For his exceptional courage while under intense enemy fire Bhanbhagta Gurung was awarded a Victoria Cross. His attack on five Japanese positions in the Burma jungle drove off the enemy and saved the lives of many of his company of Gurkhas.
In February 1945 General Sir William Slim's 14th Army was fighting its way towards Mandalay in central Burma. Slim had ordered the experienced 25th Indian Division (of which Bhanbhagta's 2nd Gurkha Rifles was part) to engage the enemy with diversionary actions thus deflecting the attention away from the main thrust of the 14th Army. The 25th Division's advance towards the Irrawaddy river was held up by the seasoned Japanese of the 54th Division who commanded a number of high positions on a vital pass. Initially the Gurkha held two objectives named Snowden and East Snowden. That night the Japanese attacked Snowden in strength, killing a number of the Gurkhas, the rest of whom withdrew. The following day the 2nd battalion, the Gurkha Rifles, was ordered to retake this by now well-fortified position.
Immediately they came under fire and one section was forced to the ground by fierce machine-gun, grenade and mortar fire. In this vulnerable position the Gurkhas became sitting ducks for one well-concealed sniper. Seeing this, but lying prone, Bhanbhagta was unable to get his rifle into an elevated position so stood up under heavy fire and took out the sniper. Bhanbhagta shouted for his section to follow him but they drew heavy fire. Without waiting for orders Bhanbhagta dashed forward alone and attacked the first enemy foxhole and, hurling grenades, he killed the two occupants. He then ran at the next foxhole, killing two of the enemy with his bayonet. Nearby, two other enemy foxholes were inflicting casualties on his section. Showing raw courage he attacked both positions, clearing them with grenades and finishing off the enemy with his bayonet.

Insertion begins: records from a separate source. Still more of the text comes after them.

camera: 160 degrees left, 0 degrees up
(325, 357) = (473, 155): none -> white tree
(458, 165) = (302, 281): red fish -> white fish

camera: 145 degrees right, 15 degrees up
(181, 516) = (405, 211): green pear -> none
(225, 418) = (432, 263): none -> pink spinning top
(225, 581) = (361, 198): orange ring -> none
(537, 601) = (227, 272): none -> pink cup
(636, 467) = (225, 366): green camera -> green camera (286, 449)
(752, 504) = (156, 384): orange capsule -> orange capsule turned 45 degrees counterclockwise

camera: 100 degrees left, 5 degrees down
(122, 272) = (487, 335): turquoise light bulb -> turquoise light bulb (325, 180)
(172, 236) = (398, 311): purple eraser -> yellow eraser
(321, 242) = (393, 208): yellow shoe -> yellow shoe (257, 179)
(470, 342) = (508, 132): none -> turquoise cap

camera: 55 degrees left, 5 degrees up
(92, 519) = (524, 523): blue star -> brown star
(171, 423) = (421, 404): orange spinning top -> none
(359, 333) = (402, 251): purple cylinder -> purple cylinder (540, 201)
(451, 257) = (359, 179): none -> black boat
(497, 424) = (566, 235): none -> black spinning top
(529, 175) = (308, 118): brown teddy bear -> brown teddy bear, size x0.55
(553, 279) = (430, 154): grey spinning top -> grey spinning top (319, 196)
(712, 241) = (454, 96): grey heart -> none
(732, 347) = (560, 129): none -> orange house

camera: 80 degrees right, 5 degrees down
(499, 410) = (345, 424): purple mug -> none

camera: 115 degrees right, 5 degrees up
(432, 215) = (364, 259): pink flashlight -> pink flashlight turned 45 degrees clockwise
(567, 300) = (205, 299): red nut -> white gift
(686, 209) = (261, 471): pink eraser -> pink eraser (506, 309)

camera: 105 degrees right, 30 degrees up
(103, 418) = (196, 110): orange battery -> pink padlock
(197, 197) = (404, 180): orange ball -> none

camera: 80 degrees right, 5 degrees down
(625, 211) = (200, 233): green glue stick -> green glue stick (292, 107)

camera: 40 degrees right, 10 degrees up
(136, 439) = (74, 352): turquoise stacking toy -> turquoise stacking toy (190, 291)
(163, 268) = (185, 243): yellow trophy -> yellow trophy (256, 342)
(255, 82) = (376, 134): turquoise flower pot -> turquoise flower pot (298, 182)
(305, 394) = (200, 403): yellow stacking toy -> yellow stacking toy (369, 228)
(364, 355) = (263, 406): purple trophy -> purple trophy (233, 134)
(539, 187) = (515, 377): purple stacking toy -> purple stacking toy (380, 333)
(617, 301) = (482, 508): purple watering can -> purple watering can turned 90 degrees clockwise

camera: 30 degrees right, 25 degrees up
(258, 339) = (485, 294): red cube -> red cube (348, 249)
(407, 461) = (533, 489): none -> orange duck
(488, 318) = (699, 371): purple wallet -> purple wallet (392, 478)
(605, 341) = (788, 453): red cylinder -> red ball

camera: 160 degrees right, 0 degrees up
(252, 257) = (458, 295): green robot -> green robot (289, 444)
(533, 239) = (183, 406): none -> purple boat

Throughout these attacks Bhanbhagta was fired on continuously from a machine-gun situated on the tip of the objective. Realising this was holding up the advance of two of the battalion's platoons, Bhanbhagta again edged forward and – keeping low – he made the top of the bunker only to find he had run out of hand grenades, so he flung two No 72 smoke grenades into the bunker slit. Two of the Japanese ran out, blinded, with their clothes aflame. Bhanbhagta killed them with his kukri. One foolishly brave Japanese remained inside, still firing the machine gun. Bhanbhagta crawled inside the bunker and, prevented by the cramped space from using his bayonet or kukri, beat the gunner to death with a rock.
With most objectives now taken and the enemy driven off, Bhanbhagta ordered a Bren gunner and two riflemen to hold the captured bunker with him. Under Bhanbhagta's command, the small party in the bunker repelled with heavy losses the enemy counter-attack. Bhanbhagta's extraordinary courage was contagious and inspired his fellow Gurkhas to fight like tigers. Snowden was held.
Bhanbhagta was born in the tiny hill village of Phalbu in western Nepal and was recruited into the Indian Army shortly after the outbreak of war. His first action was not until March 1943, when he was serving with the charismatic Brigadier Orde Wingate and his Chindits in upper Burma.
After the war, many tried to persuade Bhanbhagta to stay on in the regiment. But with a new wife and a frail mother, he returned to his village to look after his sheep. He retired with the rank of Naik (Corporal) but his regiment honoured him with the rank of Havildar (Sergeant). His three sons followed their father into the 2nd Gurkha Rifles.
Bhanbhagta Gurung, soldier: born Phalbu, Nepal September 1921; VC 1945; married (three sons); died Dharapani, Nepal 1 March 2008.